JOHN KEY – Leader, National
Well I reaffirmed that National wants to lead a government which would consider foreign affairs on a basis which is clear and direct, that we want to have an foreign policy, but I also made it clear that we see things like a Free Trade Agreement with the United States as very important and that the relationship's an important partnership between New Zealand and the United States, and I think that was well received the relationship I think is improving.
GUYON She made a very interesting comment about that relationship yesterday didn’t she? She said that we are not only friends but we are allies. Are the United States and New Zealand allies?
JOHN Well it's not for me to decipher the exact words of the Secretary of State.
GUYON What do you think, are we friends or allies?
JOHN Well I don’t think she was using the word ally in the formal sense of the word, but I think what we are is that we are very good friends and we do have a partnership and agreement and I think that relationship has improved over time for a variety of different reasons, I think the Americans respect a number of things that we have done, the role that we play for instance in Afghanistan, the leadership role that we play in the Pacific.
GUYON Sure there is a lot of those things that we've done but she would not have used as US Secretary of State, very considered and intelligent woman, would not have used that word allies without thinking about the consequences of that surely. I mean does this denote a new level of intimacy between the two countries and does it actually bring with it some security obligations between the two countries?

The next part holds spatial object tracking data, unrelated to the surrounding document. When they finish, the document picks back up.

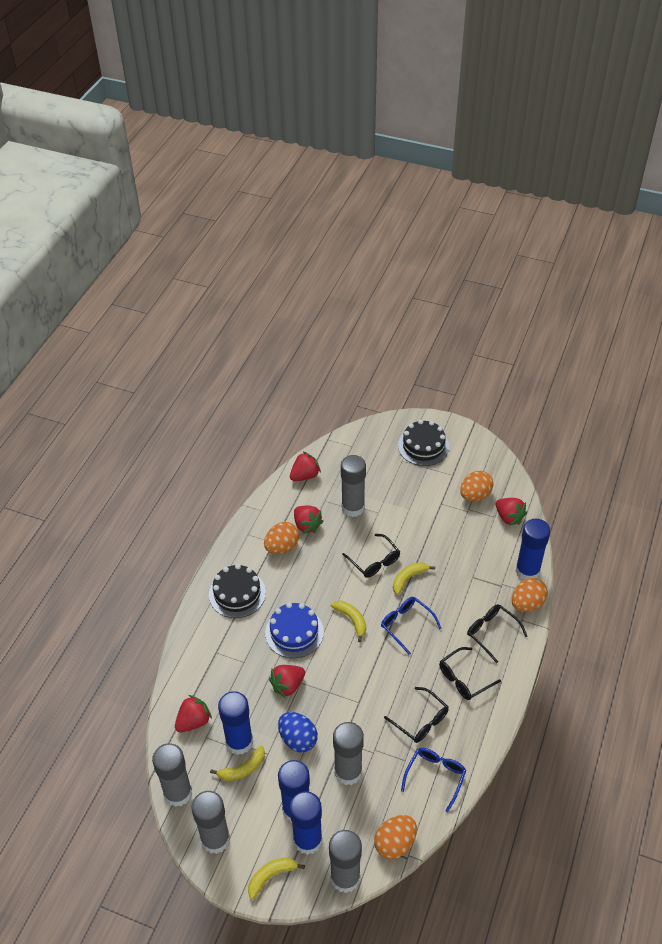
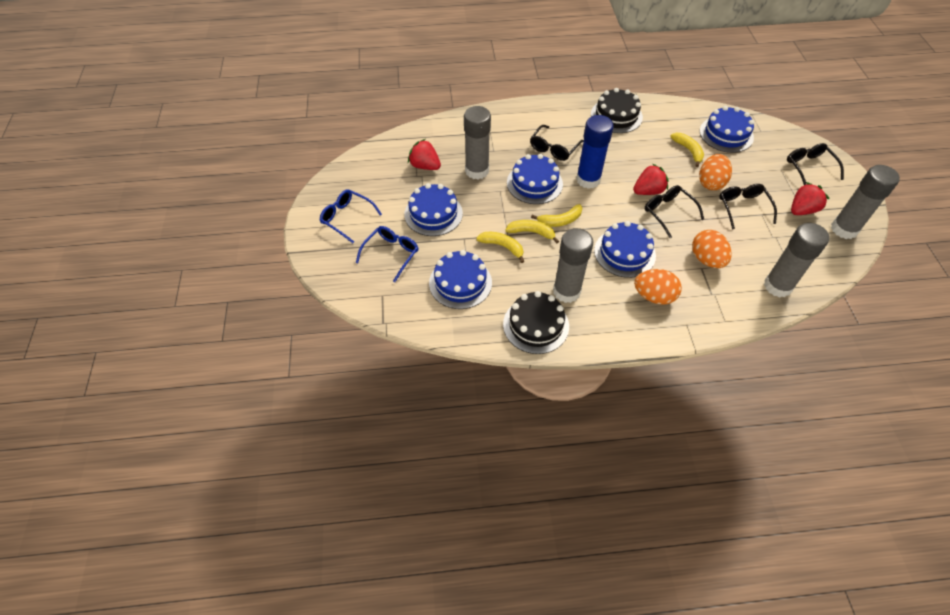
blue cake: 1 -> 5
blue egg: 1 -> 0
blue glue stick: 4 -> 1
grey glue stick: 5 -> 4
orange egg: 4 -> 3
red strawberry: 5 -> 3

JOHN Well I think it does denote that the relationship is warming, it's going through that period you know that we have moved on, the real thawry part of the relationship where it was frosty and cold 20 odd years ago, that’s moved on dramatically.

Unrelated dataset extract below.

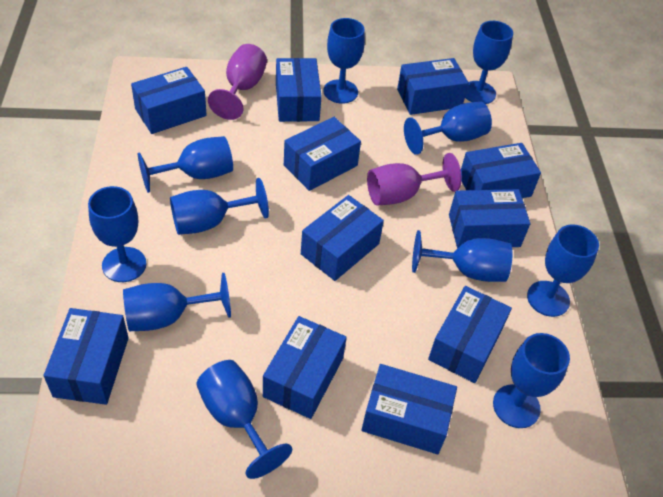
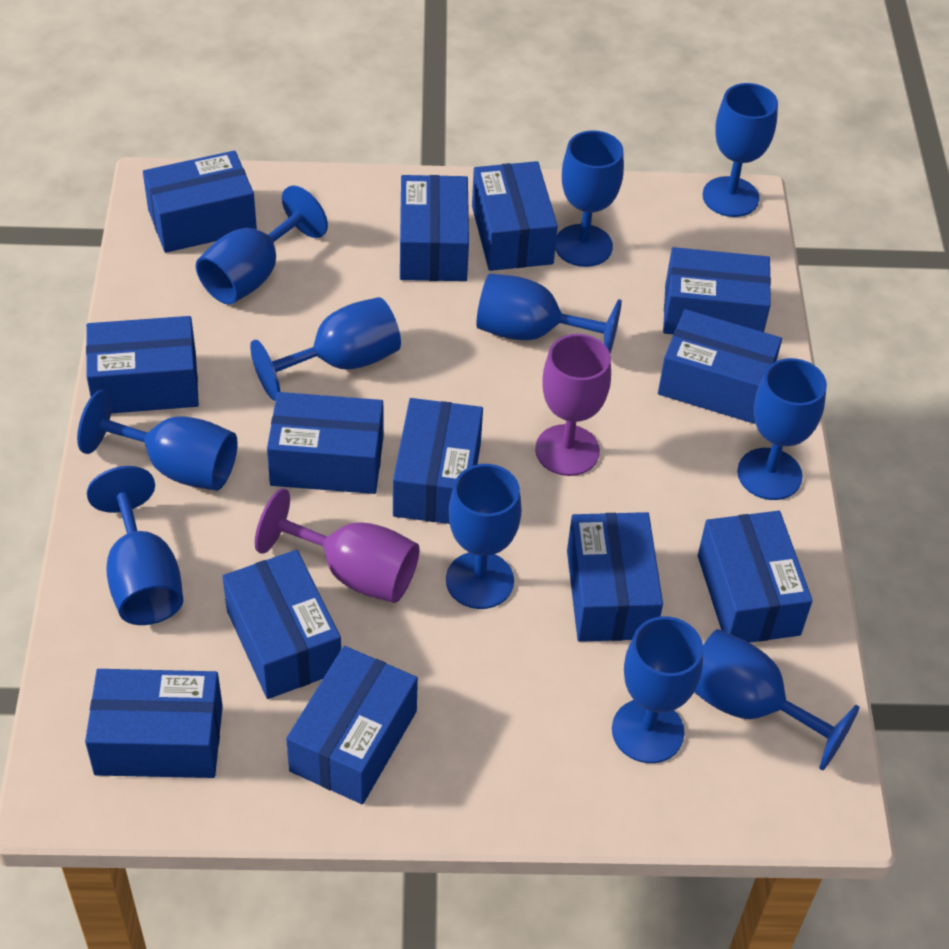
blue box: 11 -> 13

GUYON Who do you credit for that?
JOHN Well I think there are a variety of reasons, time heals a lot of wounds, there's been a lot of different things that have gone on, there are different personalities involved now, as I say New Zealand's stepping up, I think it's respected for what it's done in places like Afghanistan and the leadership role we're playing in the Pacific, but you know I also think it's important to understand that the suspension of ANZUS is something which took place, we're not going to go back to ANZUS I don’t see as a country, and on that basis it's a different – it's not a formal ally.
GUYON One of are the biggest foreign policy concerns for the United States right now is Iran, they’ve been testing missiles, there's been some sabre rattling on the United States side, there's clearly an option of a pre-emptive strike against Iran, is that an acceptable option for the United States to pursue?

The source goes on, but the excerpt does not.